In order to comply with GDPR, the Hungarian Act on the protection of data has been amended in two steps. The first amendment dealt with the appointment of the authority and declared that it shall apply the “step-by-step” principle for imposing fines, whereas the second amendment includes a number of material provisions.

As expected, the National Authority for Data Protection and Freedom of Information (Nemzeti Adatvédelmi és Információszabadság Hatóság) has been appointed to execute the powers of the supervisory authority as per the GDPR. In addition, the first amendment declares as a principle that the authority shall have a step-by-step approach when dealing with breaches of law and use warning as a primary sanction instead of administrative fines in case of infringements for the first time.

The second amendment published in July brings several changes to the act in force, we highlight the followings.

According to the new rules, data controllers will have 25 days to examine requests related to the exercise of data subject rights and to inform them on their query.

The amendment leaves the institutions of investigation and the administrative proceeding as primary proceedings on data protection. The novelty is that these proceedings will not only be initiated ex officio but also upon request of the data subjects.

The amendment of the Data Protection Act stipulates several general regulations on the proceeding of the national authority.
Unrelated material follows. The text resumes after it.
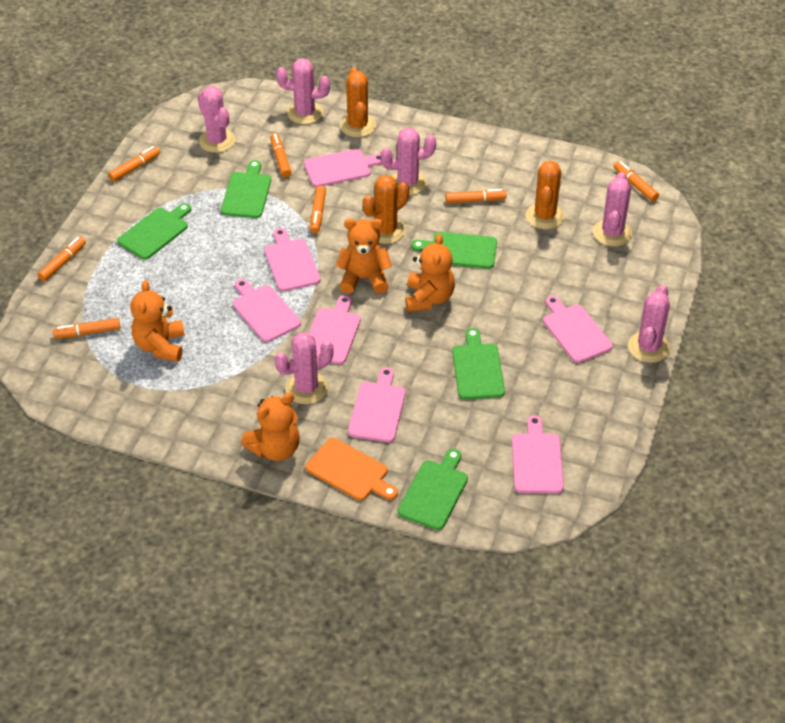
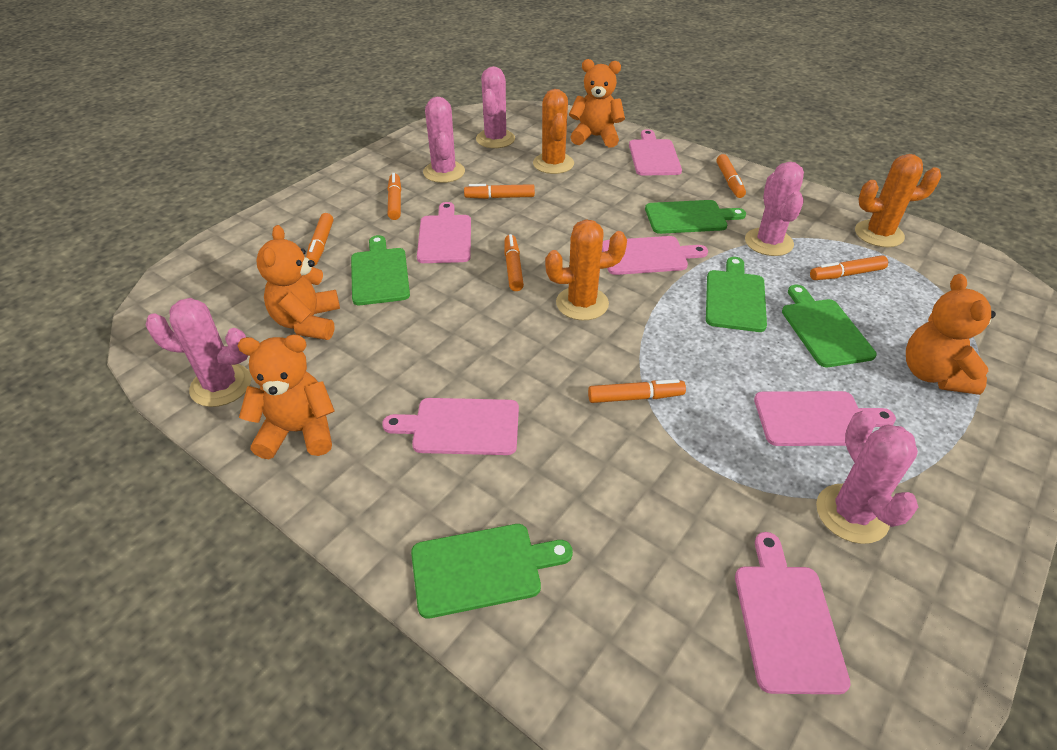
orange cutting board: 1 -> 0
pink cactus: 6 -> 5
pink cutting board: 7 -> 6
In all proceedings, with regard to the lawfulness of data processing, the burden of proof will be placed on data controllers and data processors.

In accordance with GDPR, the amendment introduces a process for authorization according to which the authority may approve the data controller’s codes of conduct on request (e.g. internal data processing rules) or authorizes contractual provisions by and between EU-based data controllers or data processors and those or the recipients of personal data seated in third countries or within an international organisation. The authorization process may be conducted on request and in return for an administrative service fee.

As it was expected, the mandatory registration of data controlling activities has been revoked. On the other hand, the act puts a stronger emphasis on internal registration of personal data. The data controller must keep record on (i) the personal data controlled by him; (ii) all personal data breaches and (iii) the measures taken in connection with the right of access of the data subject and must record the name and contact details of the person controlling the data and the data protection officer as well as the purpose and legal basis of data processing and the recipients of data transfer. In order to verify the legality of processing of data by electronic means, an electronic log shall be kept by the data controller as part of the internal registration in which the data controller and data processor must register the data prescribed by law in an automated data controlling system.